To understand the mechanisms behind MPHL it is important to understand the hair growth cycle.
Hair is lost and replaced cyclically. Follicles undergo corresponding cyclic phases of growth, involution, resting and regeneration.
The hair growth cycle consists of three distinct stages – anagen, catagen and telogen phases.
The growth phase, or anagen phase, lasts an average of 3-5 years, so a full-length hair averages 18 to 30 inches. The anagen phase is generally longer in Asians, and can last as much as 7 years with hair being able to grow to 1 metre.
Hair growth remains fairly constant at around 1cm per month.
At the end of the anagen phase, your hair enters the catagen phase. A short transitional phase that lasts approximately 10 days.

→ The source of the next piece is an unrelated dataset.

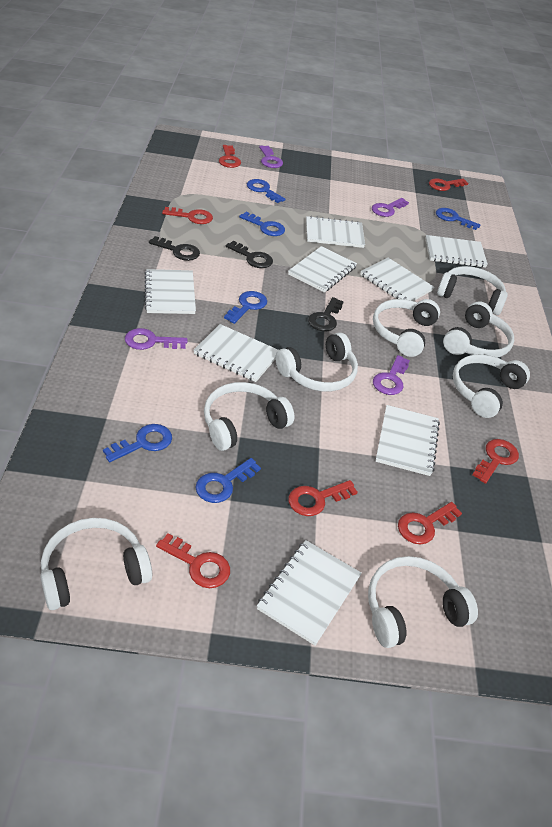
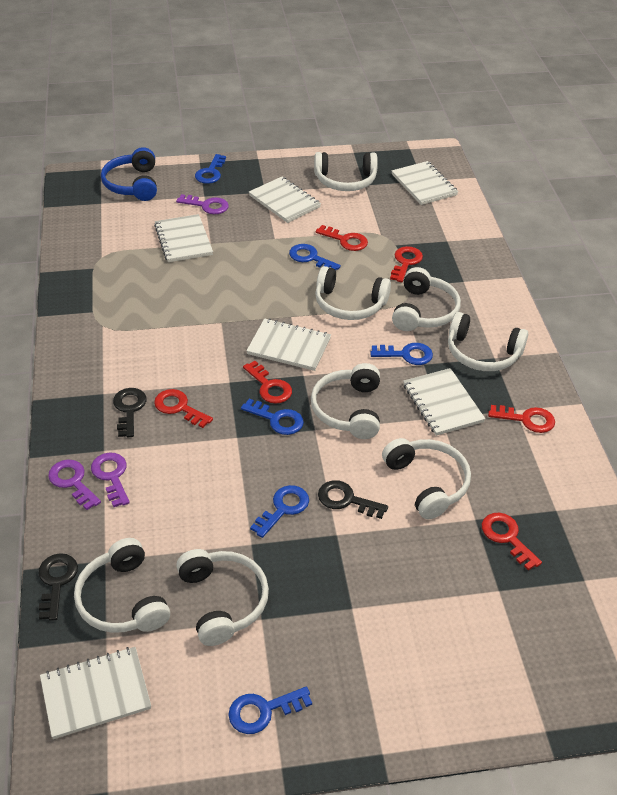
blue headphones: 0 -> 1
purple key: 4 -> 3
red key: 7 -> 6
white notebook: 8 -> 6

Lastly, your hair enters the telogen phase, a resting phase when your hair is released and falls out. The follicle then remains inactive for 3 months and the whole process is repeated. Each hair follicle is independent and goes through the growth cycle at different times, otherwise all your hair would fall out at once. Instead, you only shed a certain number of hairs a day – up to 80 hairs on a healthy head of hair.
In MPHL, the duration of the anagen (growth) phase decreases with each cycle, whilst the length of the telogen (resting) phase remains constant or is prolonged.

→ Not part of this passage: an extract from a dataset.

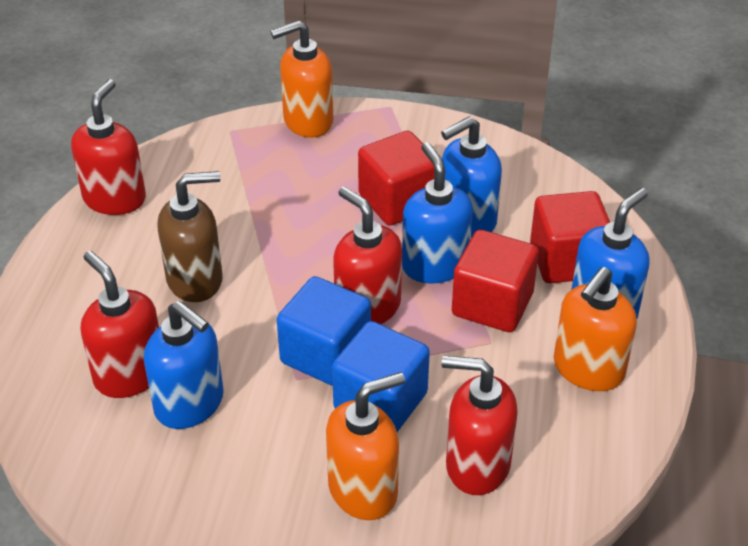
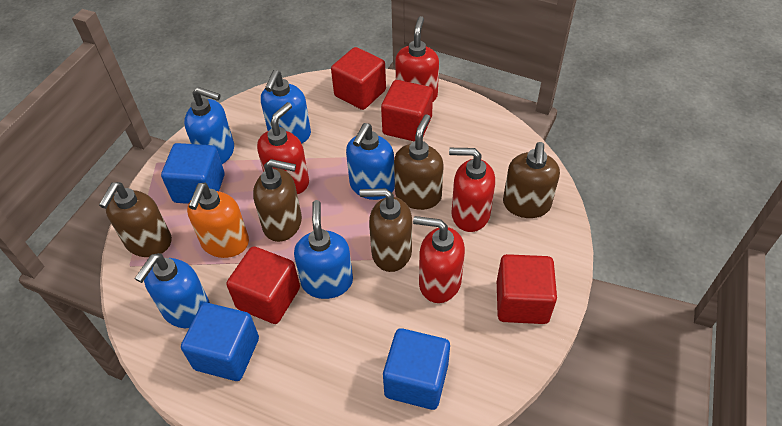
blue cube: 2 -> 3
blue soap dispenser: 4 -> 5
brown soap dispenser: 1 -> 5
orange soap dispenser: 3 -> 1
red cube: 3 -> 4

Balding men often describe periods of excessive hair shedding most noticeable whilst combing or washing, this is due to the relative increase in numbers of follicles in the telogen phase being released. As the hair growth rate remains relatively constant for the duration of anagen phase, the length of this phase will determine the hair length. Thus, with each successively foreshortened hair cycle, the length of each hair shaft is reduced.
Ultimately, the anagen phase becomes so short that the growing hair fails to achieve sufficient length to reach the surface of the skin, leaving an empty follicular pore.